Even a father’s nickname for his daughter–“my little princess”–was in one case found to be a trigger: “Every time he called his daughter ‘my little princess,’ that’s when she knew the sex abuse was going to happen,” Losciale said. “So we try to get as much case information as possible, so we’re able to set a safe environment, nurturing environment.”
In March, Revels had traveled with Sherman to Washington for a conference on ending violence against women. At least week’s meeting of the safety council, she unearthed notes she’d kept from that trip to recall the ultimate goal–“envision a world where gender-based violence is unacceptable; where perpetrators are held accountable, and victims receive the compassion, support and justice they deserve,” Revels had written. “It was not uncommon to sit in a plenary session and look over to see someone shaking, crying or have to leave the room, as the details were [too] graphic for education. Many that work in this segment of rescue, care and processing are past victims that use their work to heal however they can. So many victims were there.”
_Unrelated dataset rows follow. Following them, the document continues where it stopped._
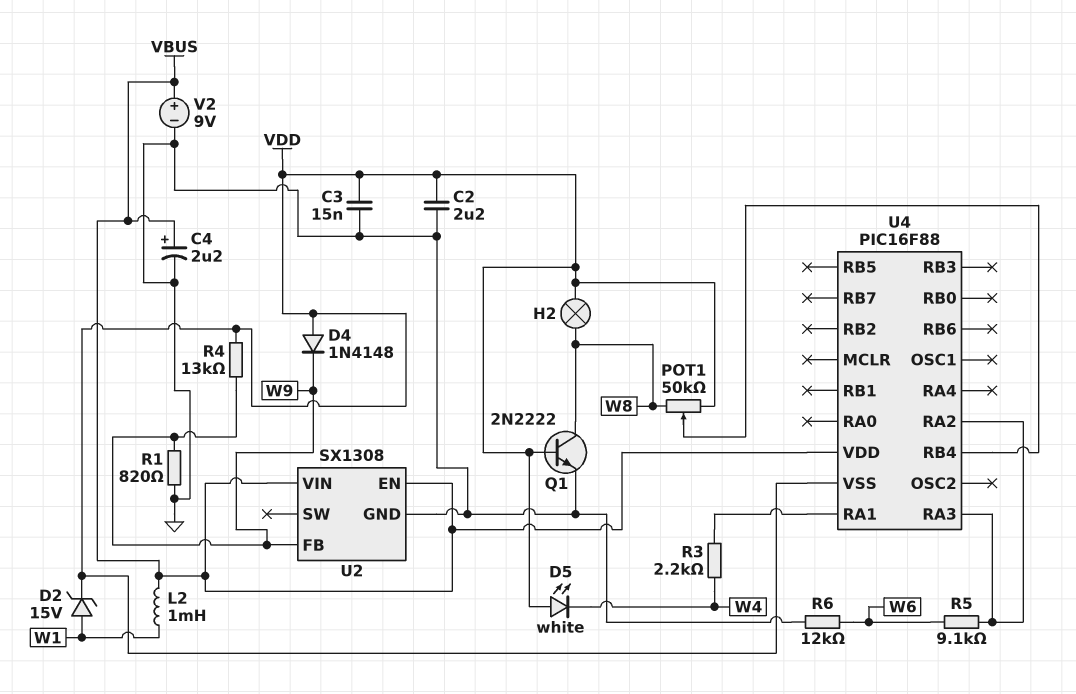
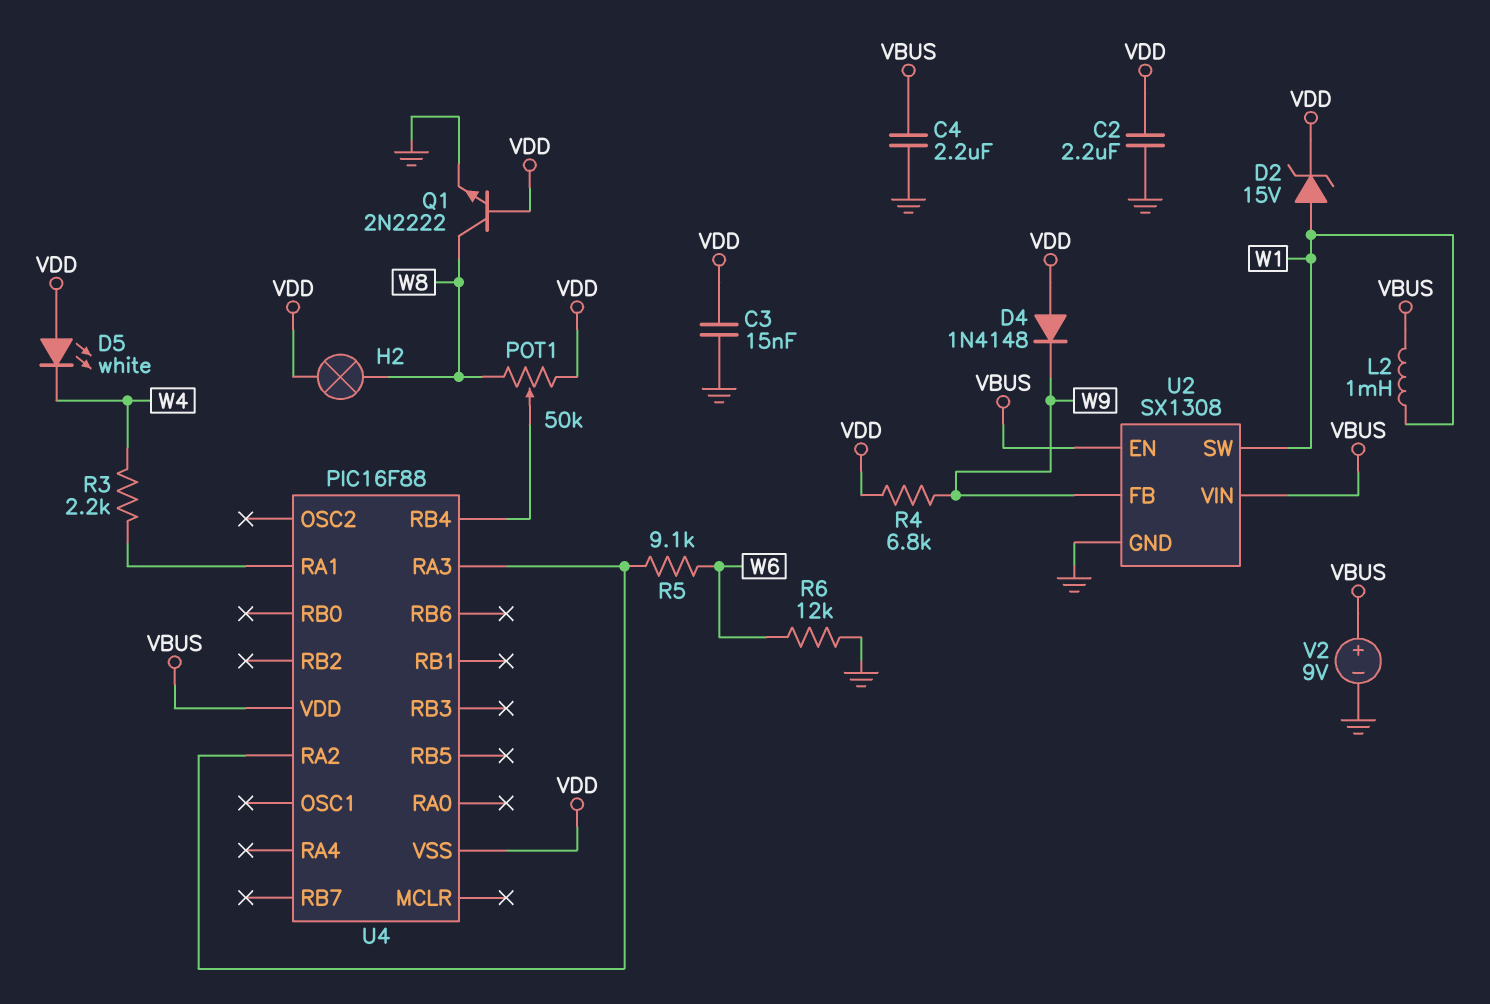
C4: 2.2uF (plus VBUS, minus GND) -> 2.2uF (GND, VBUS)
R1: 820 (GND, W9) -> none
R4: 13k (VDD, W9) -> 6.8k (VDD, W9)
U2 pin SW: none -> W1

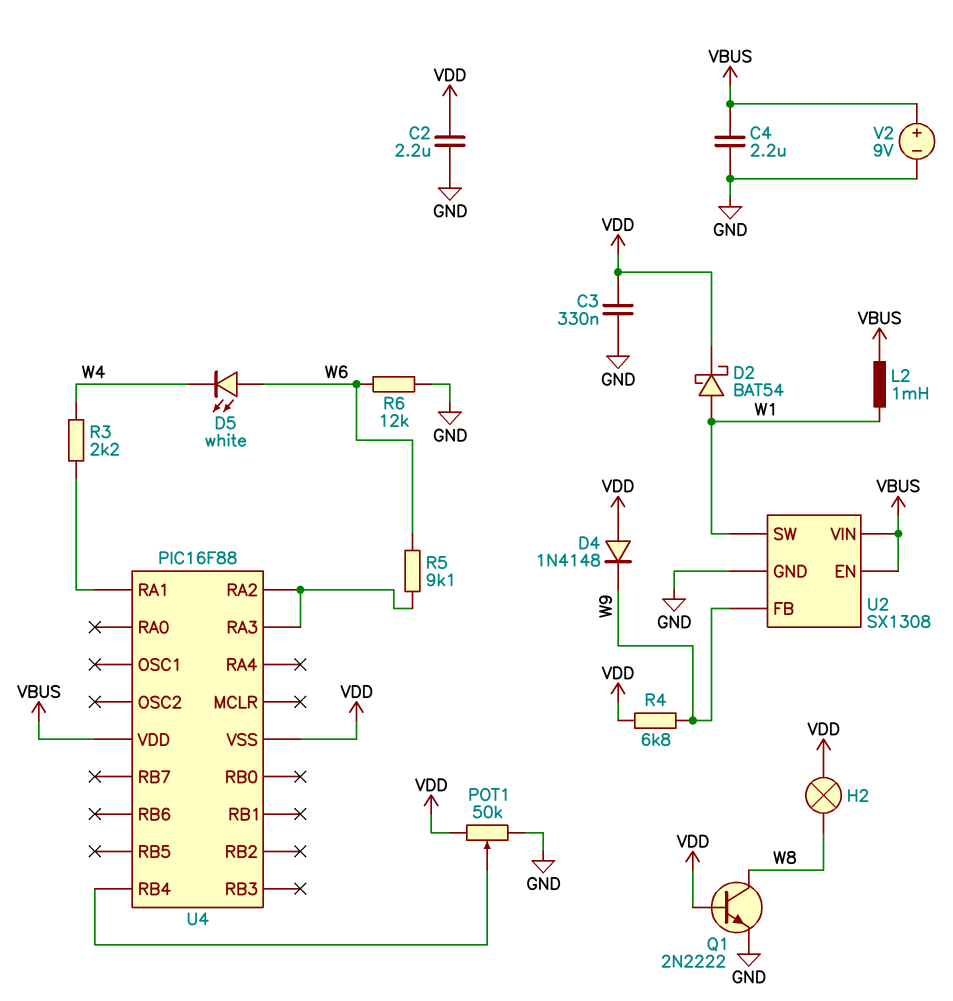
C3: 15nF (GND, VDD) -> 330nF (GND, VDD)
D2: zener 15V (A W1, K VDD) -> schottky BAT54 (A W1, K VDD)
D5: LED white (A VDD, K W4) -> LED white (A W6, K W4)
POT1: 50k (VDD, W8, wiper U4/RB4) -> 50k (GND, VDD, wiper U4/RB4)

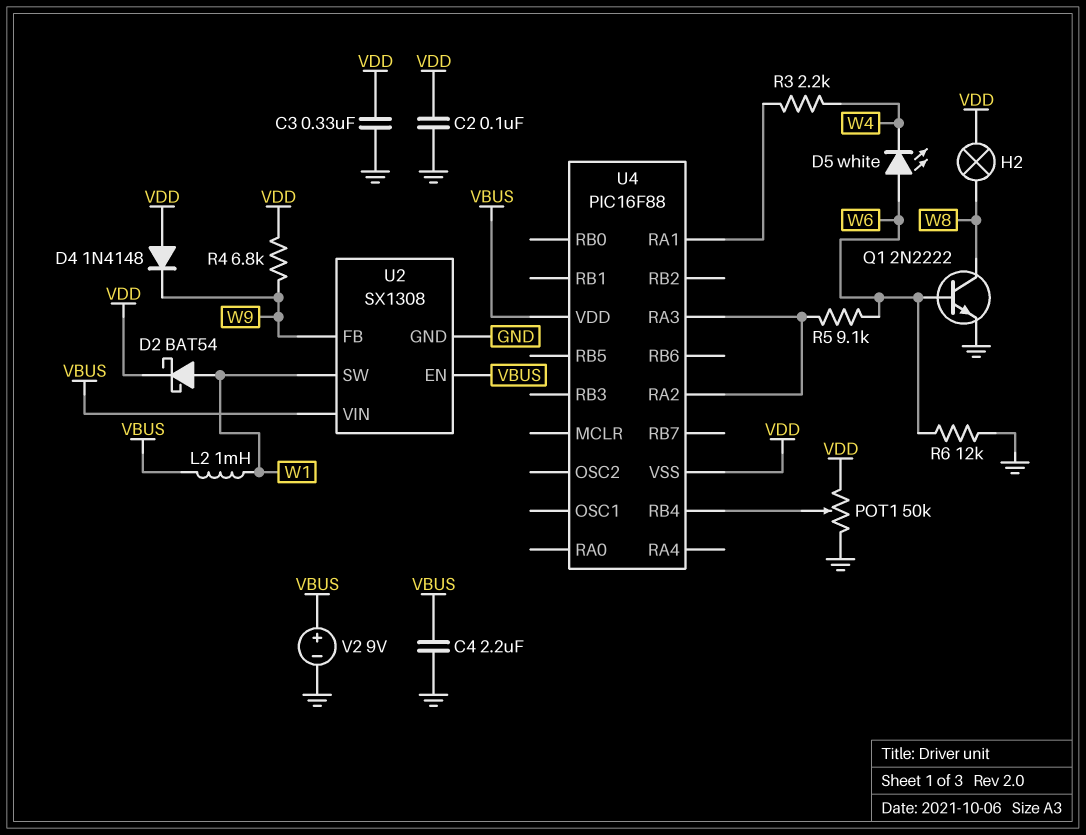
C2: 2.2uF (GND, VDD) -> 100nF (GND, VDD)
Q1: NPN 2N2222 (B VDD, C W8, E GND) -> NPN 2N2222 (B W6, C W8, E GND)

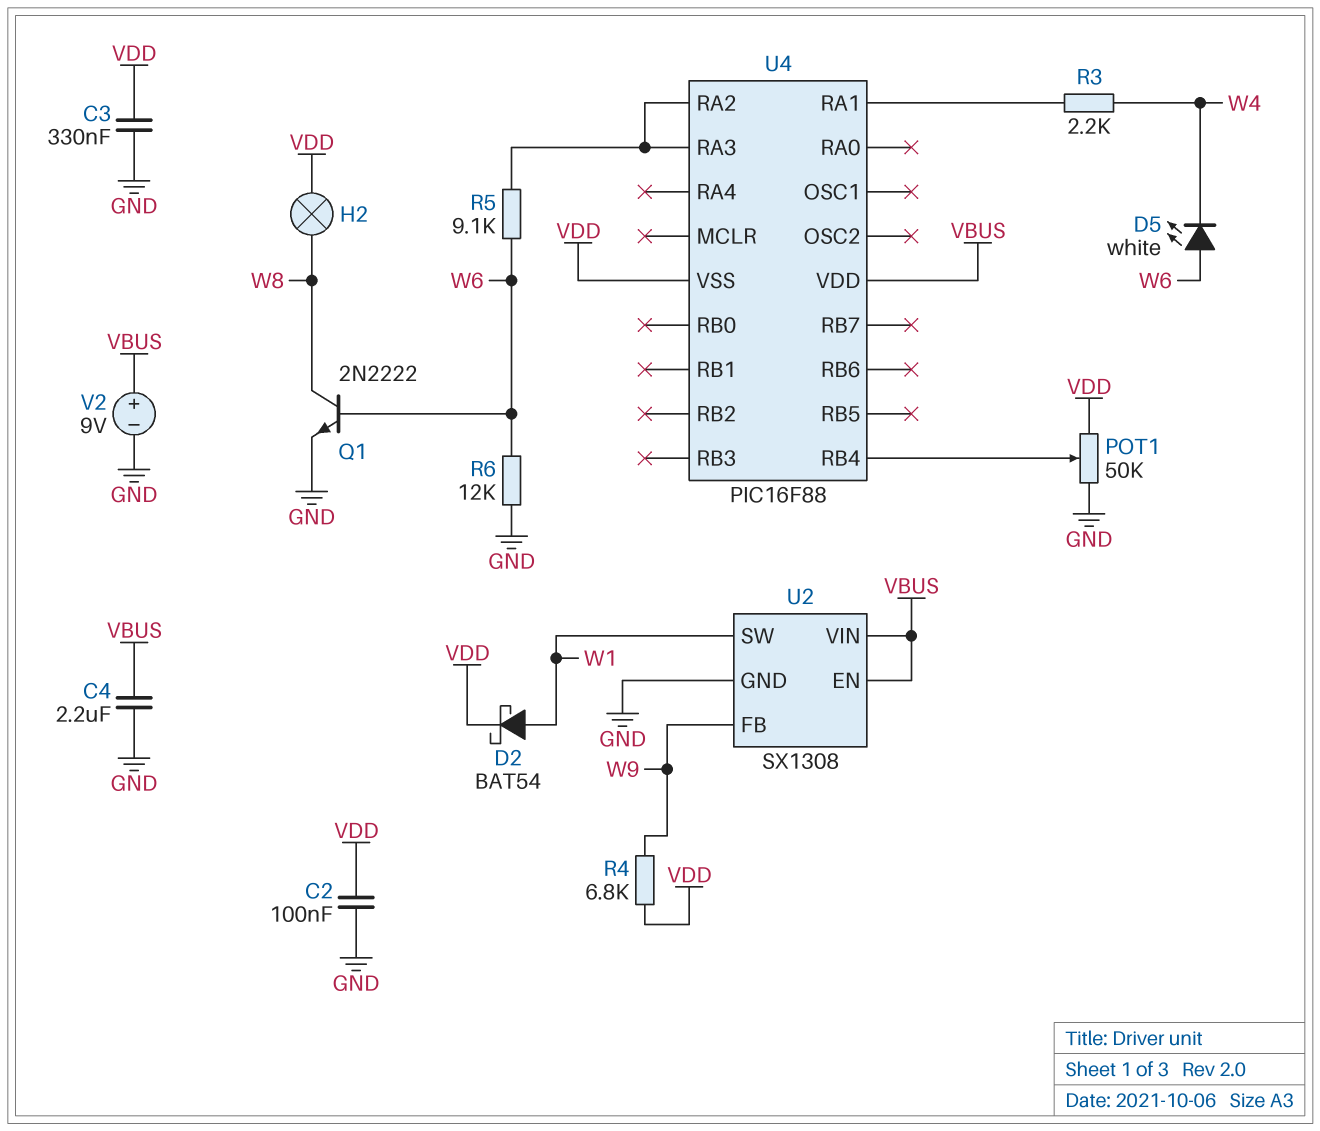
D4: diode 1N4148 (A VDD, K W9) -> none
L2: 1mH (VBUS, W1) -> none

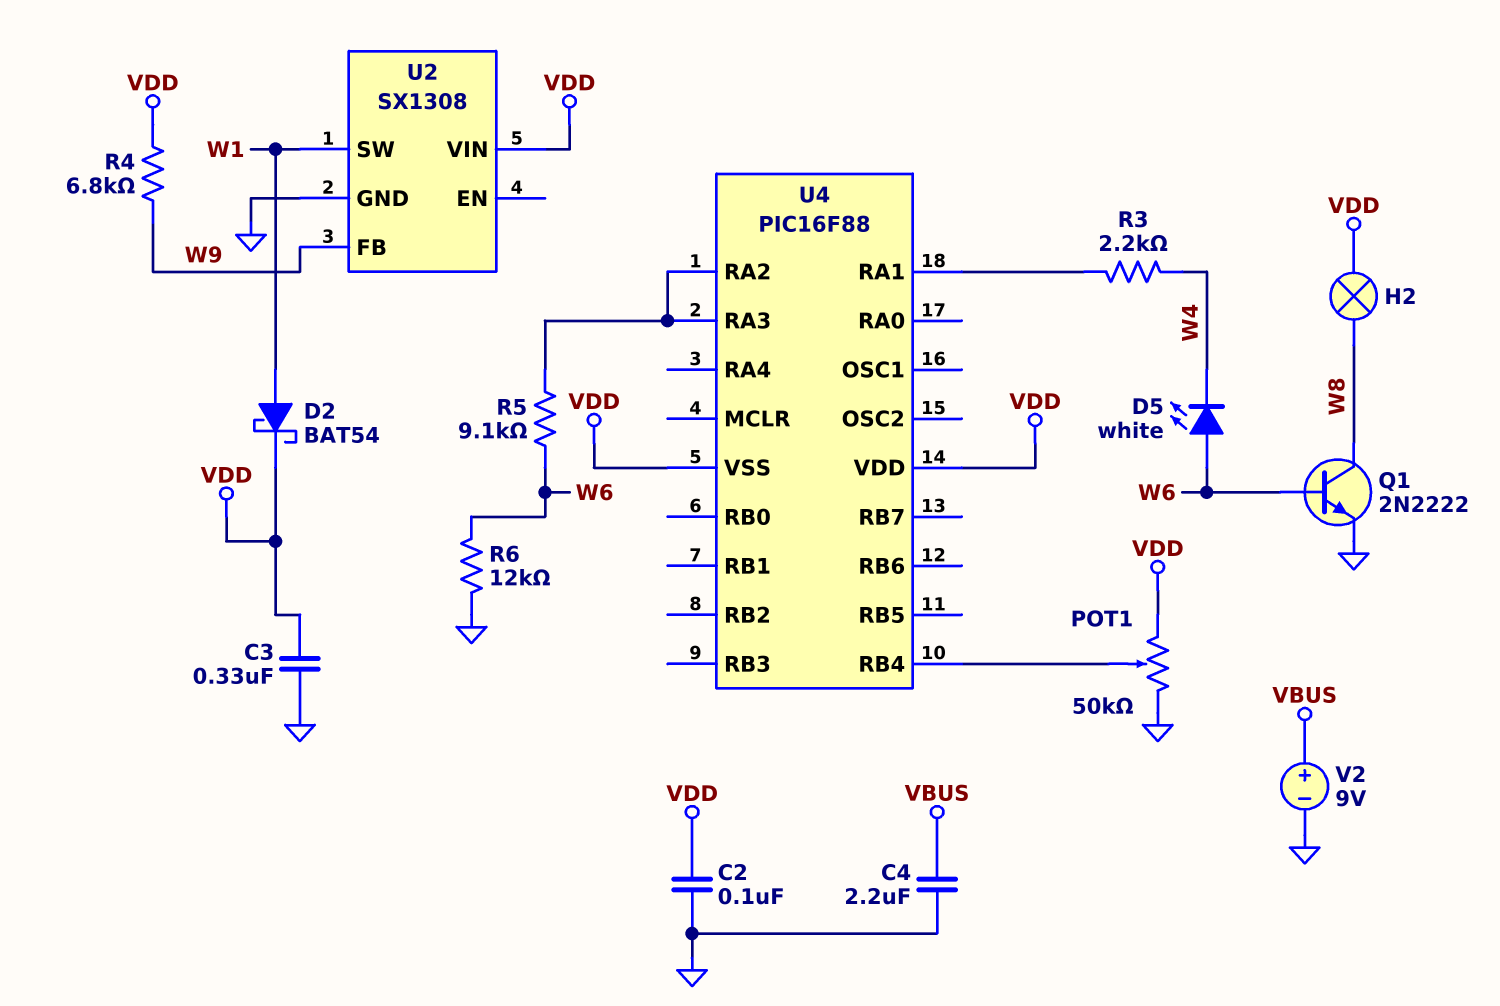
U2 pin EN: VBUS -> none
U2 pin VIN: VBUS -> VDD
U4 pin VDD: VBUS -> VDD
Key to ending that cycle of violence is ending the transmission of the impulse to violence from abuser to victim, who then becomes abuser in turn.
Judge Ray Lee Smith, who recently joined the bench in Flagler County–he is in charge of family law–had traveled to Boston to another conference with Sherman and Trish Giaccone of the Family Life Center, and spoke of that cycle before the safety council last week.
“You’ve got to look at what’s the root cause of all this, how do we end this, how do we stop this,” Smith said. “What if 25 or 30 years from now, that child is no longer the child sitting there but he’s actually the abuser, and how do you stop that, and how do you end that? It’s not easy. But I think one of the things they tried to impress upon us is OK, we’ve got to work with these abusers. We can’t just wash our hands. It’s the first reaction, it’s the natural reaction when you hear something like that and the anger that comes out. But that’s not going to end it, that’s not going to stop it.”
Smith refers individuals to the haven. But before he does so, he spends time ti the abuser. “I talk to him a little bit, and I explain to him why this environment is important, why it’s important to go under the supervised visitation center and reconnecting with your child,” the judge said. “We need to really focus on these children. I think that’s the key, because if we’re really going to end this, number one we have to rehabilitate the abuser himself so that if he ends up in new relationships it doesn’t happen in the future. But number two, we need to think about these kids and what we can do to help them, especially when it comes to the relationship with their father, with the abuser themselves, because that sometimes is important to open up that dialogue, make them feel comfortable, make him understand what was so wrong about what he had done, what the father had done, and trying to give them some tools to hopefully they don’t become abusers themselves down the road.”